The Impact of a Knitting Intervention on Compassion Fatigue in Oncology Nurses

Lyndsay W. Anderson
Christina U. Gustavson
CJON 2016, 20(1), 102-104 DOI: 10.1188/16.CJON.102-104

Compassion fatigue is the emotional exhaustion and stress that nurses can feel when caring for terminally ill patients. This can contribute to high nursing turnover rates, result in poor job satisfaction, and lead to decreased ability to provide quality care. Oncology nurses are vulnerable to compassion fatigue because they develop relationships with patients battling life-threatening illnesses, provide end-of-life care, and encounter ethical dilemmas related to cancer treatment.

Compassion fatigue is the emotional exhaustion and stress that nurses can feel when caring for terminally ill patients. This can contribute to high nursing turnover rates, result in poor job satisfaction, and lead to decreased ability to provide quality care. Oncology nurses are vulnerable to compassion fatigue because they develop relationships with patients battling life-threatening illnesses, provide end-of-life care, and encounter ethical dilemmas related to cancer treatment.

Previous studies have explored compassion fatigue to understand its prevalence, causes, and deleterious effects on oncology nurses (Aycock & Boyle, 2009; Ferrell & Coyle, 2008; Potter et al., 2010; Sivesind et al., 2003). Aycock (2006) described the emotional burdens nurses carry when their patients are dying and denote that “attention to our own affective needs and grief establish a formidable platform of risk for oncology nurse caregivers” (p. 11). They highlighted the great care nurses provide to patients and their families and the contrasting lack of care that nurses provide to themselves. Aycock and Boyle (2009) suggested that overlooking self-health promotion opportunities increases nurses’ experience of compassion fatigue.

Arts and humanities programs, such as expressive writing exercises, have been shown to be beneficial for people with cancer (Morgan, Graves, Poggi, & Cheson, 2008). These programs have demonstrated improved physical quality of life after participation. Hilliard (2006) studied hospice workers and the effects of music therapy on their compassion fatigue and team building. In the study by Hilliard (2006), music interventions improved the participants’ team building but had no effect on their compassion fatigue ratings.

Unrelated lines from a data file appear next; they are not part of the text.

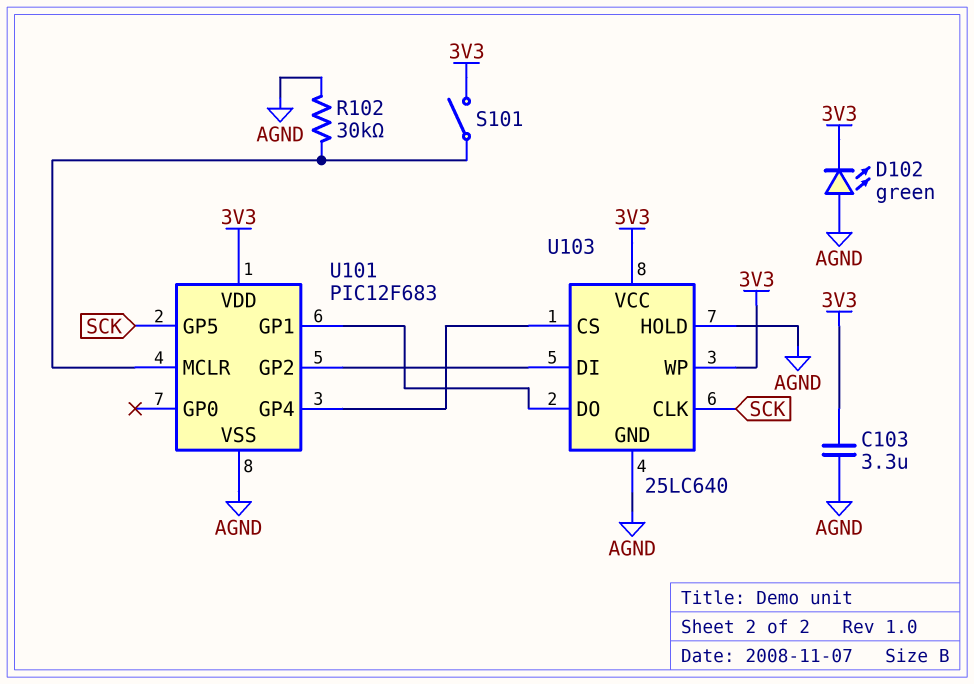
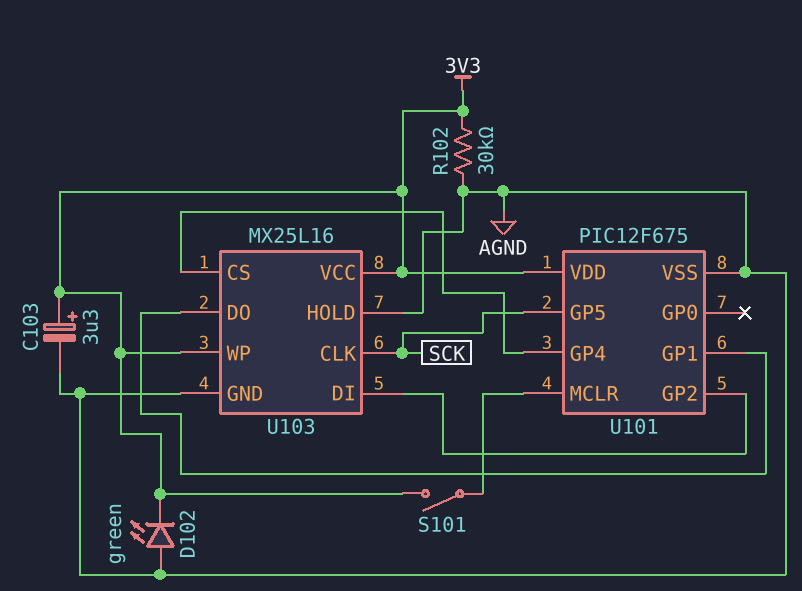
C103: 3.3uF (3V3, AGND) -> 3.3uF (plus 3V3, minus AGND)
R102: 30k (AGND, U101/MCLR) -> 30k (3V3, AGND)
U101: PIC12F683 -> PIC12F675
U103: 25LC640 -> MX25L16

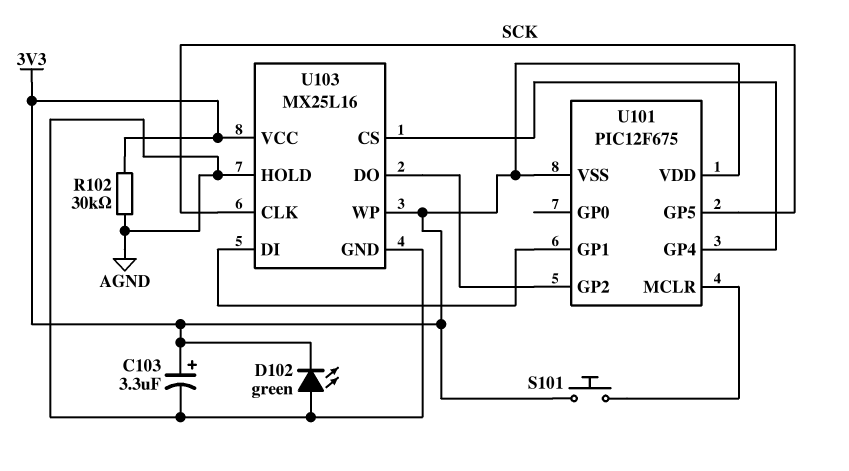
S101: switch (3V3, U101/MCLR) -> button (3V3, U101/MCLR)
U101 pin VSS: AGND -> 3V3
U103 pin DI: U101/GP2 -> U101/GP1
U103 pin DO: U101/GP1 -> U101/GP2

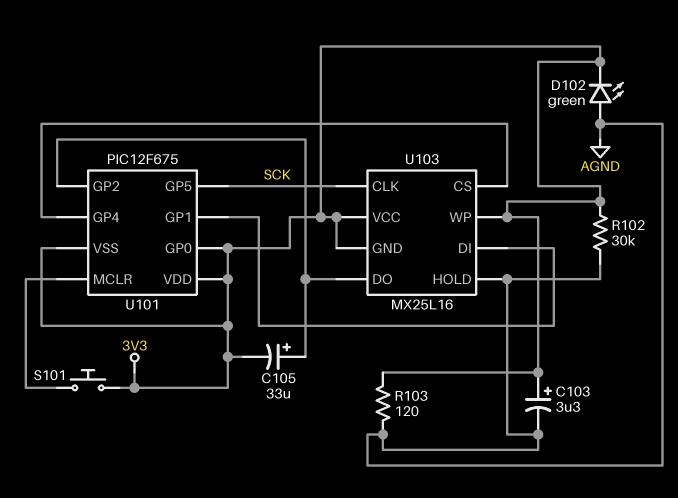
C105: none -> 33uF (plus U101/GP2, minus 3V3)
R103: none -> 120 (3V3, AGND)
U101 pin GP0: none -> 3V3
U103 pin GND: AGND -> 3V3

Carter, Dyer, and Mikan (2013) studied the impact of cognitive-behavioral therapy as an intervention for insomnia experienced by hospice nurses. They concluded that longitudinal studies were needed to investigate the effectiveness of their intervention. Houck (2014) created an educational program targeting cumulative grief and compassion fatigue in nurses. The program, Running on Empty? How to Rejuvenate, Recharge and Refill, consisted of one three-hour session designed to teach nurses self-care strategies, including Reiki, breathing techniques, guided imagery, stretching, and self-massage. The curriculum also included education about pastoral care and the availability of employee assistance programs. After the session, evaluations revealed that the participants felt less isolated in their grieving processes and were more likely to ask for help when needed. Based on the participants’ feedback at the completion of the program, the study hospital created additional resources for nurses.

Henry (2014) conducted a literature review regarding interventions to combat compassion fatigue. The review included studies on writing workshops, retreats, mindfulness training, mentoring programs, resilience training, and fellowship that demonstrated positive outcomes. Henry (2014) cautioned that many of the reported interventions lacked objective measurement tools and experimental designs.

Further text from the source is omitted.